Und wer jetzt denkt: „Da musst du dein Kind eben besser, offener, geschlechtsneutraler erziehen“, dem sei gesagt: Glaubt’ s mir, ich hab’ s wirklich, wirklich versucht! Doch meine Niederlage stand bereits in seiner frühsten Kindheit fest. Schon als eineinhalbjähriger Windelpupser hat das Kind bei der Besetzung seines Lego-Duplo-Zuges konsequent alle Frauen aussortiert. Während Männer, Elefanten, Tiger, Pferde und gar Kühe mitfahren durften, wurden die Damen stets am Bahnhof stehen gelassen. Warum? Die Antwort darauf blieb mir das Kind bisher schuldig. Ich hoffe, ich erfahre es eines Tages.

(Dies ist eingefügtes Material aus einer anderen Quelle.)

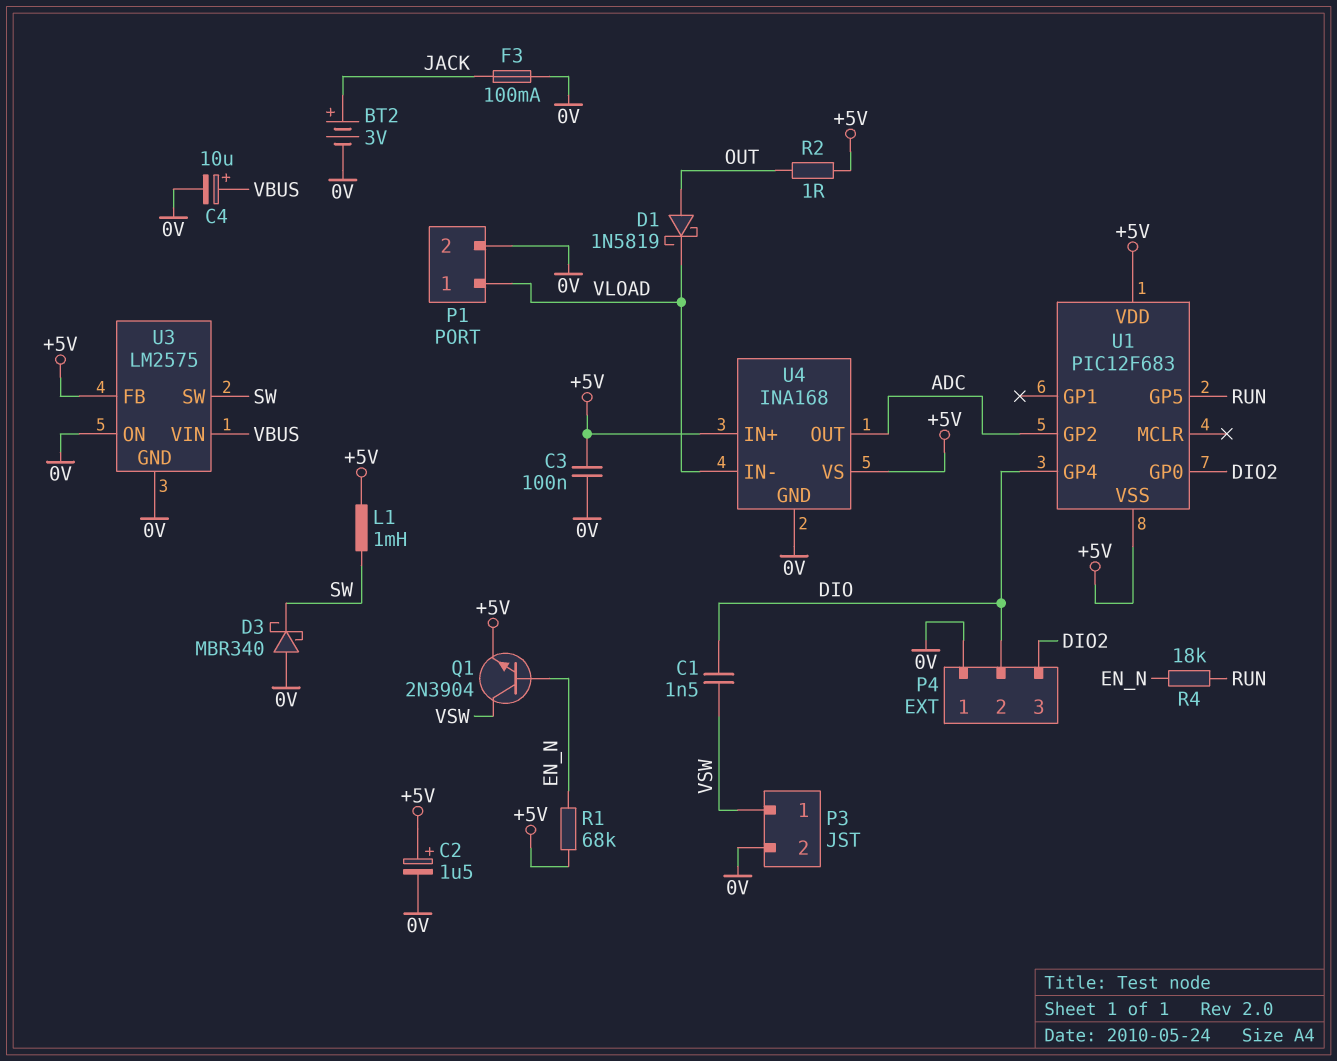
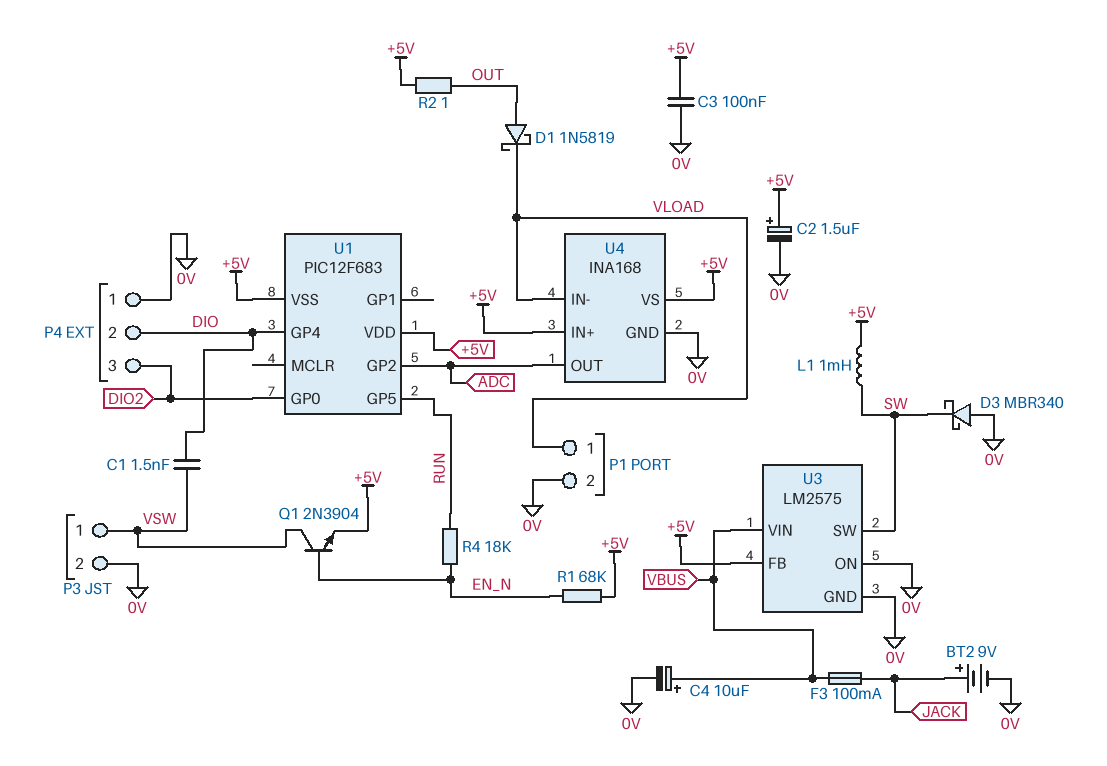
BT2: 3V (plus JACK, minus 0V) -> 9V (plus JACK, minus 0V)
F3: 100mA (0V, JACK) -> 100mA (JACK, VBUS)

Und so kämpfe ich weiter. Tag für Tag. Für mehr Frauenrechte auf dem Spielfeld. Für mehr Mitbestimmungsrecht für erwachsene Mitspieler und letztendlich gegen meine Unlust am Spielen. Denn, wie Corona uns allen gezeigt hat, bestimmen nur sehr wenige Personen darüber, ob dein Leben der Himmel oder die Hölle sein wird, und sie alle nennen dich „Mama“.